Idaho’s Legislature passed a law this year eliminating the ages-old public trust doctrine as an argument that can be used in lawsuits. The doctrine holds that public resources are held in trust for the public. Lawmakers were concerned that environmentalists had cited the doctrine in a lawsuit over a Priest Lake area timber sale.

An Idaho experiment

Hinson said he’d like to see Idaho’s experiment set up so that substantive environmental laws, such as rules for protecting streams, apply, but procedural laws don’t.

“If you take a look at environmental lawsuits, they are almost uniformly centered around some procedural violation of the law - the Forest Service failed to consider enough alternatives or they’ve failed to provide adequate public input.”

Last fall, Hinson put together a proposal for state management of federal lands and circulated it to state legislators and Land Board members.

Hinson proposed a pilot project in which the state would manage a chunk of productive federal forest land for at least 10 years. The state and feds would share the costs and the profits, while the counties would continue to receive the 25 percent share of gross timber revenues they get now from federal land.

If the state would cut the same amount of timber from the land that grows each year, it would turn a profit, Hinson calculated.

State Controller J.D. Williams said turning a profit is the key.

In a September analysis, Williams calculated that it would cost Idaho more than $90 million a year to take over management of all the federal land in the state and the state would have to hire thousands of new employees. “It would be a financial disaster for the state.”

Williams has warmed up to the idea since it has been posed as applying to only part - instead of all - of the federal land in the state and because the discussion has turned to managing the land differently.

“If it were structured in a different way, it could be a win-win for Idaho’s citizens and citizens of all 50 states,” he said. “In 1994, the federal government lost $250 million in the state of Idaho” in managing Forest Service and Bureau of Land Management land.

“The impetus by the federal government is going to be budgets.”

Seeing dollar signs

Williams, the only Democrat on the Land Board, said it will take several years before the federal government comes around to the idea. As state controller, he sees dollar signs if the state can make it fly.

“The potential returns to public education are enough that we should look at this very carefully.”

The timber industry and its troubles are “a lot of the driving force” behind the move, Williams said. “There’s no question the industry has to change. Everyone else in the country is changing.”

“But when you know there’s a certain amount of timber grown every year that’s not being harvested for use and to provide jobs, it’s a shame, and I think the state can do better.”

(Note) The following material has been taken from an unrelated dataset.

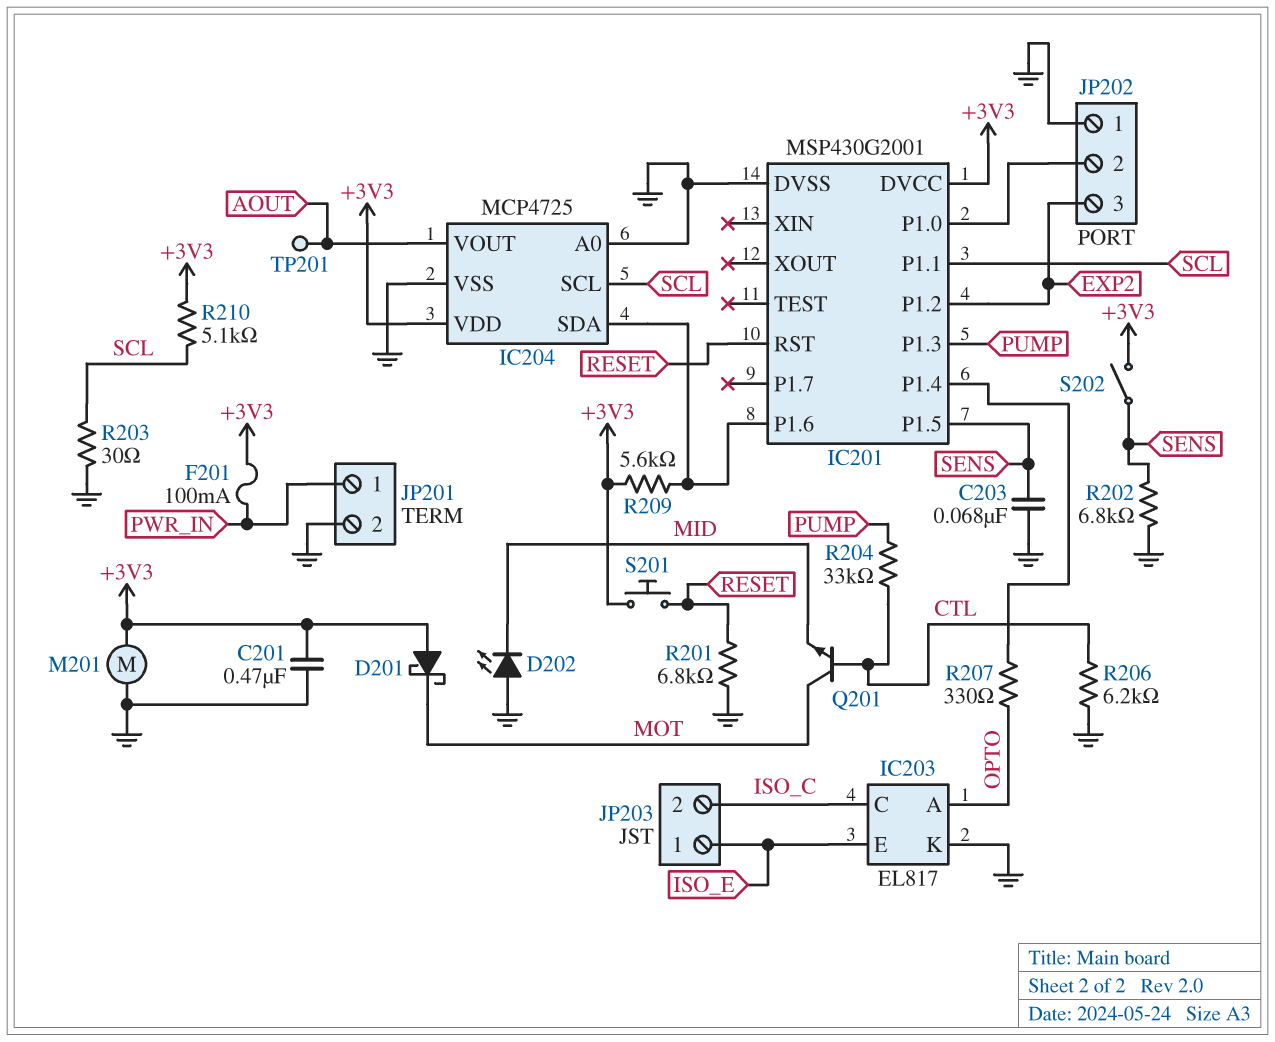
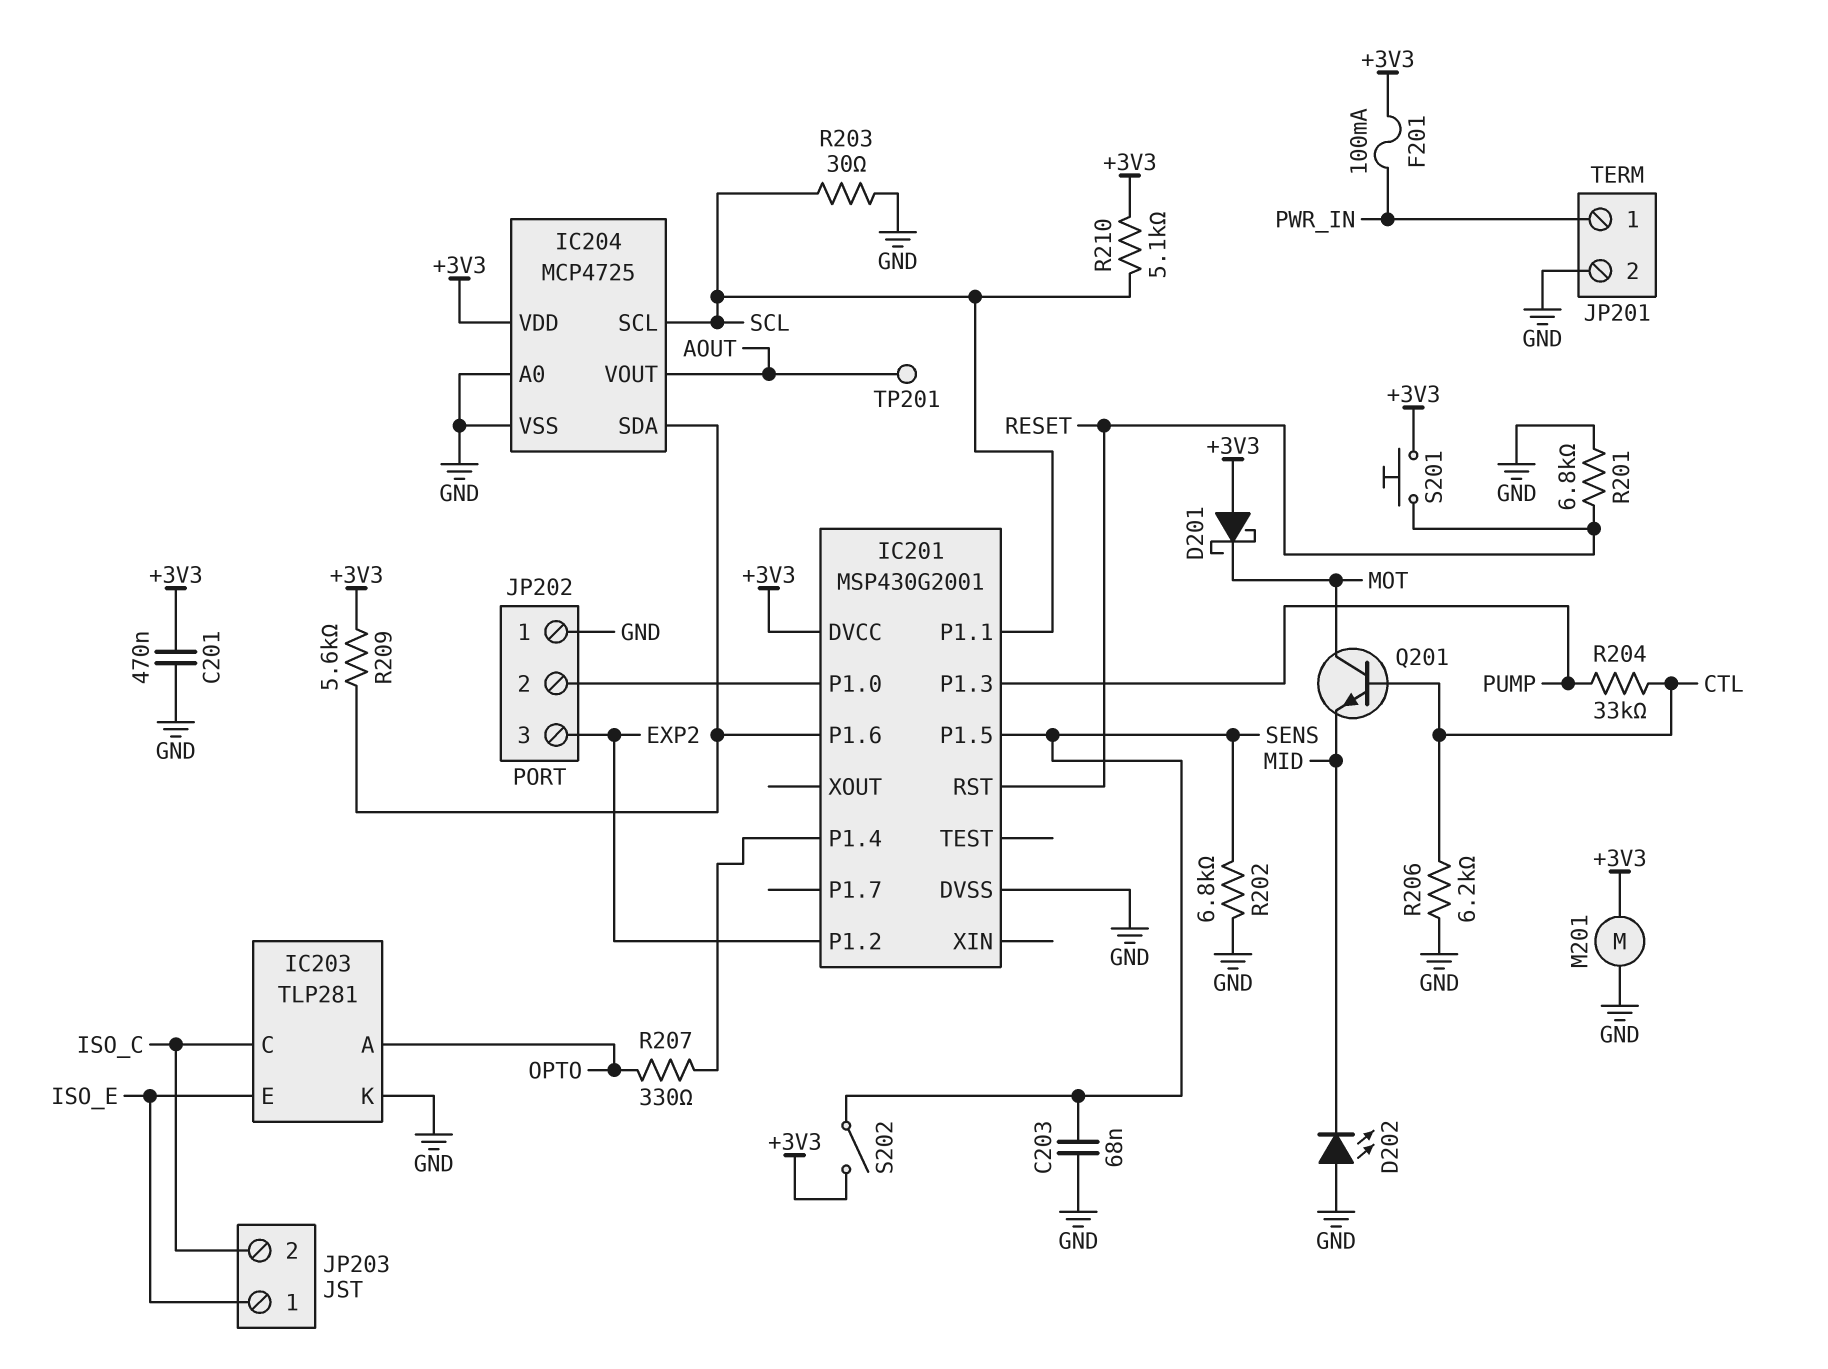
IC203: EL817 -> TLP281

Williams, who sits on a Land Board subcommittee that will help develop Idaho’s proposal for state management of federal lands, says it will work only if it’s a consensus position supported by all Idaho interests, including timber, conservationists, recreationists, the livestock industry, labor and more.

“If we cannot arrive at a consensus, Congress will never accept it,” he said.

A BSU survey in February asked Idahoans what they think of the idea. A majority said they would support a state takeover of federal lands only if all federal environmental laws still apply.

This is not the first time states have expressed interest in taking over federal lands. The idea has come up about every 20 years or so. But this time, some see differences.

Cal Professor Fairfax said that in some parts of the country, environmentalists, land users and industry are coming together to address local land-management concerns.

BSU Professor Freemuth said federal land-management agencies are in disarray and there’s no longer any firm national consensus about what national forest lands are for.